In one of her interviews in 2017, when talking about the Apple state aid case in Ireland, Margrethe Vestager, the Competition Commissioner stated: “We are doing this because people are angry about tax avoidance and the [European] council knew that it already had the power to do something to change that. The thinking was: ‘Let’s try to do something different within the system we have. Something that means no change to legislation or voting systems, but a change in attitude that acknowledges that people across Europe are angry” (Margrethe Vestager in Writes 2017). In this way, Vestager was claiming to act in the interest of the people, thus becoming their representative. In the same context, the Irish government defined the case as an “encroachment of EU state aid rules into Ireland’s sovereignty around taxation” (Brennan 2017), stating that “it is necessary to defend the integrity of our tax system and provide tax certainty to business” (Brennan 2017).
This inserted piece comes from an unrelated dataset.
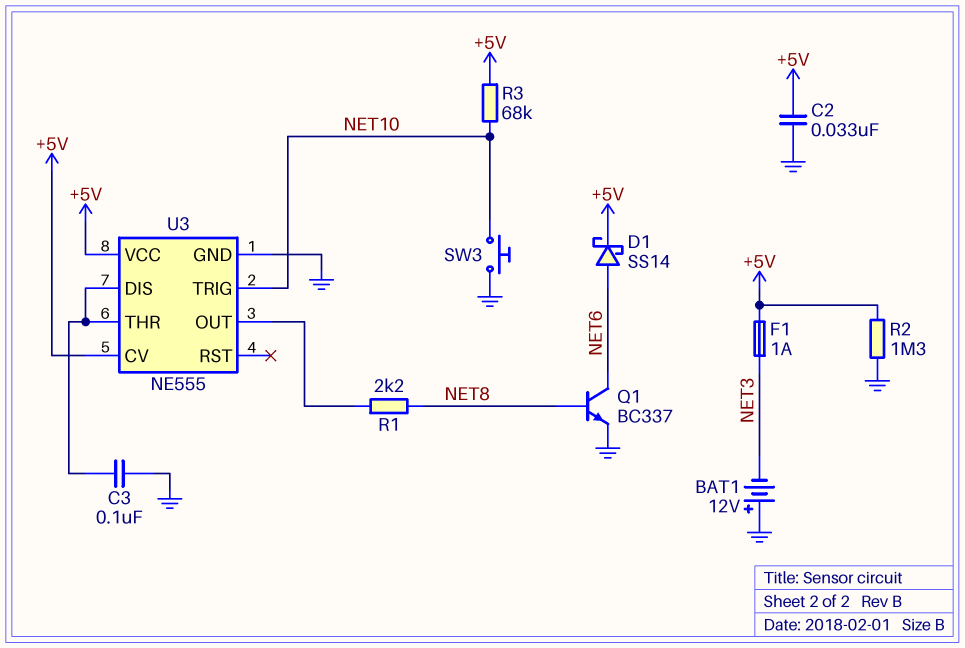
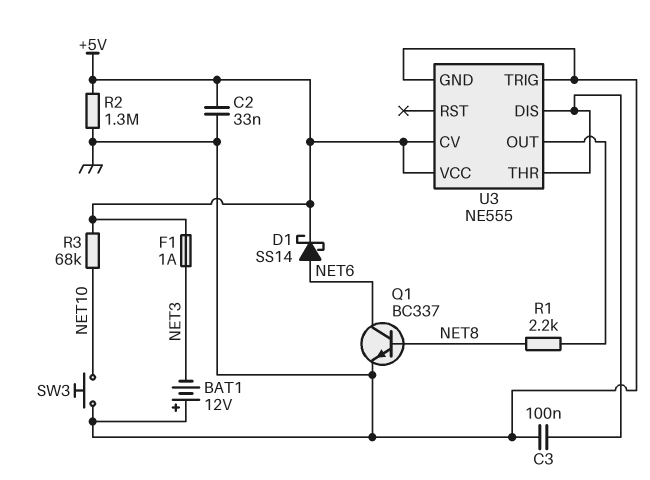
U3 pin TRIG: NET10 -> GND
Against this background, this paper takes the Apple state aid case as a prime example to analyse how the European Commission (more specifically the DG-Competition) uses state aid cases to legitimise and frame itself as a representative of EU citizens. More specifically, it traces: a) how the state aid became politicised, b) the claims used by the different actors to legitimise or delegitimise the Commission’s actions and lastly, c) how the EU is trying to connect and represent Irish citizens through these state aid cases. The politicisation of this case will be analysed using a claims-making analysis, which evaluates the claims that political actors make in order to represent certain policy preferences, constituencies or values (Saward 2006), and to legitimise their actions.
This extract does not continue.